Posição da Unimed Ferj
Em nota, a Unimed Ferj afirmou que “já está adotando as medidas jurídicas cabíveis” e destacou que a decisão “não altera a garantia do atendimento assistencial aos beneficiários”, que está sob responsabilidade da Unimed do Brasil. “A Unimed Ferj reitera que o processo de recuperação extrajudicial segue rigorosamente todos os trâmites legais e requisitos necessários e que está convicta da sua aprovação”, diz o comunicado.
Histórico do processo
O pedido de homologação do plano de recuperação extrajudicial da Unimed Ferj foi aceito pela Justiça no início de junho. A decisão do juiz Marcelo Mondego, da 2ª Vara Empresarial do Tribunal de Justiça do Rio (TJ-RJ), não significava a homologação do plano, mas atestava que ele atendia aos requisitos iniciais para tramitar. Na ocasião, também foi concedida suspensão por 120 dias de ações e execuções de credores sujeitos ao plano de reestruturação.
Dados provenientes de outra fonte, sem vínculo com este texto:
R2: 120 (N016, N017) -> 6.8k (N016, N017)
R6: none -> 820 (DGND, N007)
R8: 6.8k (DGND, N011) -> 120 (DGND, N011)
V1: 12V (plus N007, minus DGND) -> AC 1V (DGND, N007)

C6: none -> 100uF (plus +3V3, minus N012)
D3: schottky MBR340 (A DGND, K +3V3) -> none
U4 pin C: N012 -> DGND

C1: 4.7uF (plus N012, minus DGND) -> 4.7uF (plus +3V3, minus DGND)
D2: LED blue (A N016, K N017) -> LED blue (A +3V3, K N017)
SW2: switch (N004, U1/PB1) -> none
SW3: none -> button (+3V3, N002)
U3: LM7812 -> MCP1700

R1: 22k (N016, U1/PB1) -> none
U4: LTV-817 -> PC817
A operadora alega no processo “grave desequilíbrio econômico-financeiro decorrente da absorção da carteira de beneficiários da Unimed-Rio, em contexto de colapso regulatório”. No ano passado, a Unimed Ferj contratou a Câmara de Medição e Arbitragem da FGV para organizar e negociar os débitos, numa iniciativa que o presidente da operadora, João Alberto da Cruz, chamava de “pré-recuperação extrajudicial”. A lista de credores incluía 50 instituições, com Oncoclínicas, laboratórios Dasa e Rede Casa liderando os maiores valores a receber.
Crise se arrasta
A Unimed Ferj assumiu a gestão da carteira da Unimed-Rio em 2024, após mais de uma década de crise financeira. Antes, a Ferj atuava apenas como entidade representativa das Unimeds fluminenses, não como operadora. O quadro não melhorou com a migração: médicos cooperados relataram atrasos nos pagamentos e passaram a recusar atendimento aos usuários. A operadora também acumulou dívidas com hospitais.
Usuários viram a rede credenciada encolher, com suspensão de atendimento em unidades como as da Rede D’Or e da Rede Américas. A solução encontrada pela Agência Nacional de Saúde Suplementar (ANS) foi transferir a carteira para a Unimed do Brasil, gestora nacional da marca. Com o arranjo, a Unimed do Brasil assumiu o atendimento assistencial e passou a receber 90% da receita das mensalidades para pagar prestadores (hospitais, laboratórios e médicos) e reembolsos. Em dezembro de 2025, a operadora informou ter firmado acordo com redes hospitalares e de laboratórios para “normalizar e expandir o atendimento” aos usuários. Os 10% restantes do faturamento da operação ficam com a Ferj, que deve usar esses recursos para quitar dívidas e despesas administrativas.